Cherry's administration was responsible for establishing the Department of Finance and Administration and promoted industrial development. When Cherry ran for a second term, he was defeated in a runoff primary by Orval Eugene Faubus of Madison County. Faubus then defeated the Republican Pratt C. Remmel, the mayor of Little Rock, to win the first of his six terms as governor. In that race, former GOP nominee Jefferson Speck endorsed Faubus to protest the state party leadership.

He was only the second governor in Arkansas history to have been denied a second term—the first was Tom Jefferson Terral, who was defeated in 1926. After the governorship, Republican U.S. President Dwight D. Eisenhower appointed Cherry, a staunch anti-communist, to head the Subversive Activities Control Board, a position that continued under Democratic presidents John F. Kennedy and Lyndon B. Johnson.

In his scrapbook memoirs Down From the Hills, Faubus tells a story of having checked into a motel in El Reno, Oklahoma, in 1954, while he was en route on a family trip to Colorado, after having defeated Cherry in the runoff. The motel clerk told Faubus that the Cherrys were an "old-line Republican family" in Oklahoma, but "some fellow beat him this last time." When Cherry ran for office, he sought the governorship as a Democrat at a time when Arkansas had virtually no Republican presence. Cherry's Democratic label did not keep Eisenhower from naming him to the SACB.

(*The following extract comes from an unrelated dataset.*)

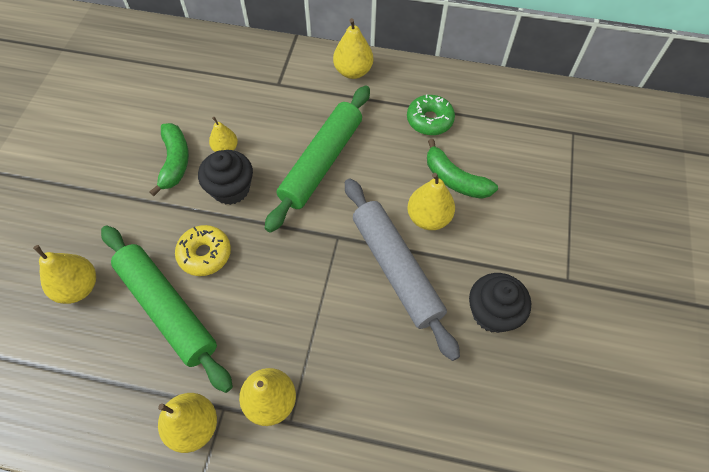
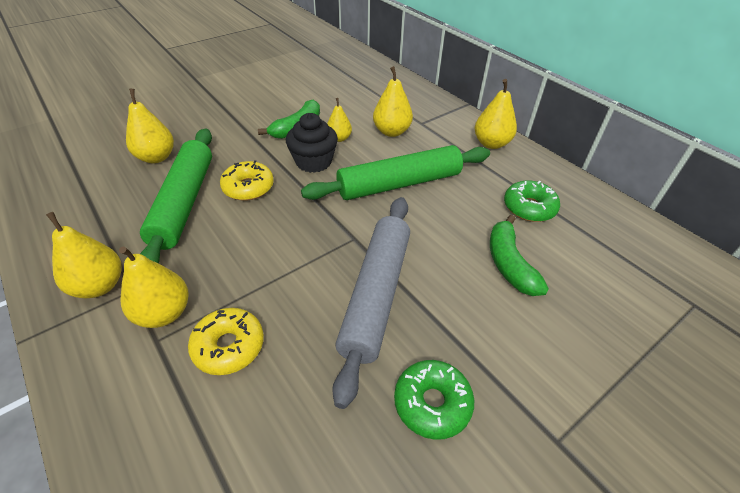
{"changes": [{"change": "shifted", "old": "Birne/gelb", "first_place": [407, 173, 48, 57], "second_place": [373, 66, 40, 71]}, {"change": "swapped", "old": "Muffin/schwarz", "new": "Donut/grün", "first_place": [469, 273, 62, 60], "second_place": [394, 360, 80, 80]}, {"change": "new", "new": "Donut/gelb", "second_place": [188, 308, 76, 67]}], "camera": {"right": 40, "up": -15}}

Later life, death, and legacy 
In 1963, after a heart operation in Houston, Texas, Cherry was unable to devote full-time to his duties but went to his office in Washington, D.C., several times a week. He died in Washington on July 15, 1965. The first of two funeral services was held at his home in Washington. Then the body was transported to Little Rock to lie in state in the rotunda of the Arkansas State Capitol. Services were also held at the First Presbyterian Church of Jonesboro. Interment was at Oaklawn Cemetery in Jonesboro.

Cherry was married to the former Margaret Frierson (1912–1990), originally of Jonesboro. They had two sons, Haskille Cherry (1940–2007) and Francis Cherry, Jr., and a daughter, Charlotte Cherry, then all of Washington, D.C.  Margaret and older son, Haskille Cherry, were living in Williamsburg, Virginia, at the time of their deaths.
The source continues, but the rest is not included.